腹が減ってたらぶっちゃけ何にも出来ねぇ。動くのもダルいし考えるのも面倒になる。
まあ、たまたまその日が部活オフの日だったらあんまり問題は無ぇんだろうけど(キツイけどな)。
To.カントク
Sub. [no title]
――――――――
今日は昼終わったら
すぐ猛練習するから
気合い入れて部活来なさい!
よりによってこんな日にこれは酷えんじゃねえのか!?
し、死ぬ…。
*
ピピーッとホイッスルの音が高らかに響いてこだまする。練習開始からまだ30分。ホイッスルの数は10回目だ。
「火神!ちゃんと気合い入れなさい!」
「……ウィッス」
「返事!」
「ウィッス…!」
ランニングではいつも余裕がある火神だが、今日はなんだか違う。最後尾にいて足元が覚束ない。いつもの躍動感が無い、とでもいうのだろうか。

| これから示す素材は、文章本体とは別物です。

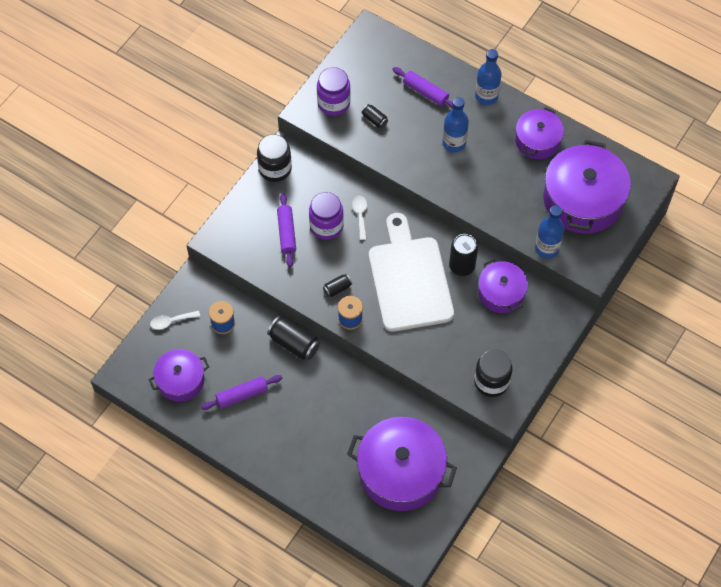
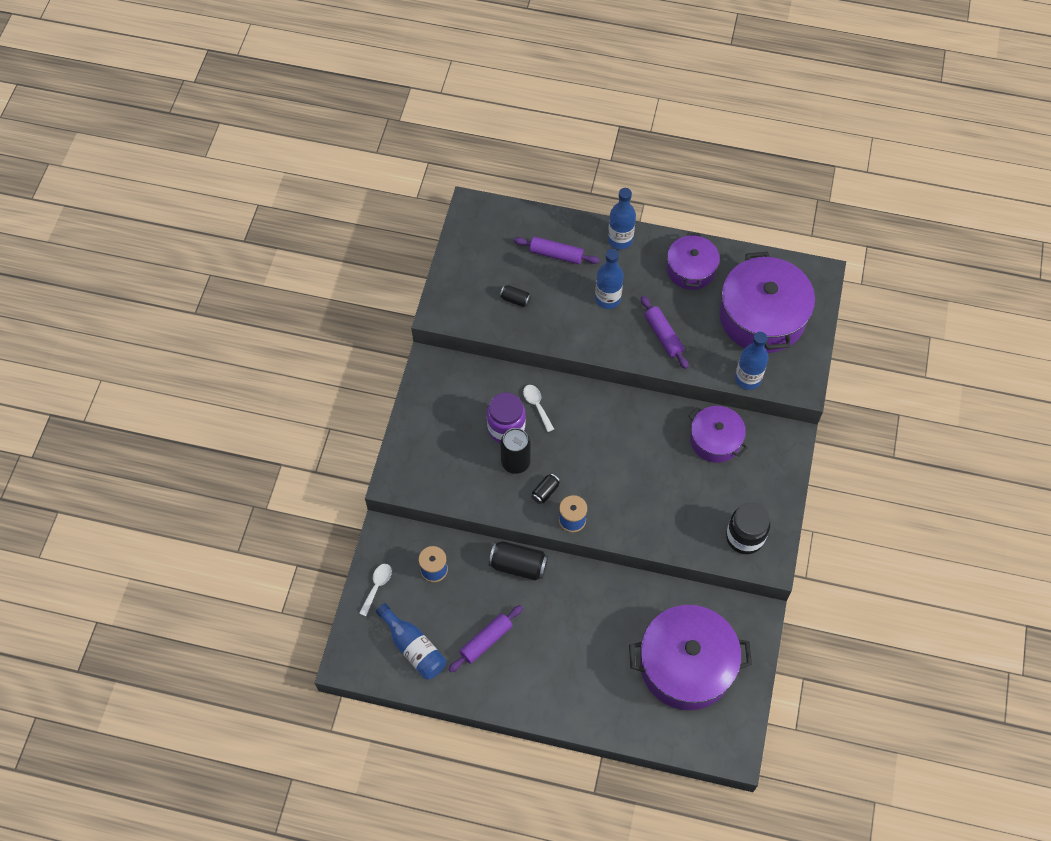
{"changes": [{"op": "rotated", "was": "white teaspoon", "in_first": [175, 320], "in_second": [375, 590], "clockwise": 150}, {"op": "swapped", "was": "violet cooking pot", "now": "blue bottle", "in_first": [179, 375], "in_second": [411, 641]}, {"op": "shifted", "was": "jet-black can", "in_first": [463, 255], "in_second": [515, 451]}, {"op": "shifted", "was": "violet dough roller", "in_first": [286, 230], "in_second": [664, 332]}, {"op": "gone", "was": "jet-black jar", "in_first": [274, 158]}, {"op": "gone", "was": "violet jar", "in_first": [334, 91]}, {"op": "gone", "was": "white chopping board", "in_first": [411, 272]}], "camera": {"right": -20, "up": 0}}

相田リコは先程からそれに対する叱咤を繰り返している。
「バカガミ!もっと気合い入れんかコラァ!」
「やべっ、カントクがキレてんぞ…。火神!」
「ウィッス…っ!」
シュート練でも。
「ヤベッ…!」
「何レイアップはずしてんだ!」
「ナイスタップでレイアップ…。ヤバい、キタコレ!」
「………………」
「伊月、水戸部の視線が痛いよ」
「随分余裕ね伊月くん。というわけで腹筋50回いまからやってみよう!」
「キビシ!」
3on3でも。
「黒子!パスだ!」
「っ、あ、火神くん」
「へ?」
バコッ
ドサッ
「か、火神!?」
「…意識無いですね」
「なあ黒子、とりあえずその超速い往復ビンタやめね?」
終始駄目駄目な火神であった。
*
火神くんをとりあえずステージに寝かし(日向くん曰く放っときゃ目ぇ覚ますそうだ)、休憩中の黒子くんに訪ねる。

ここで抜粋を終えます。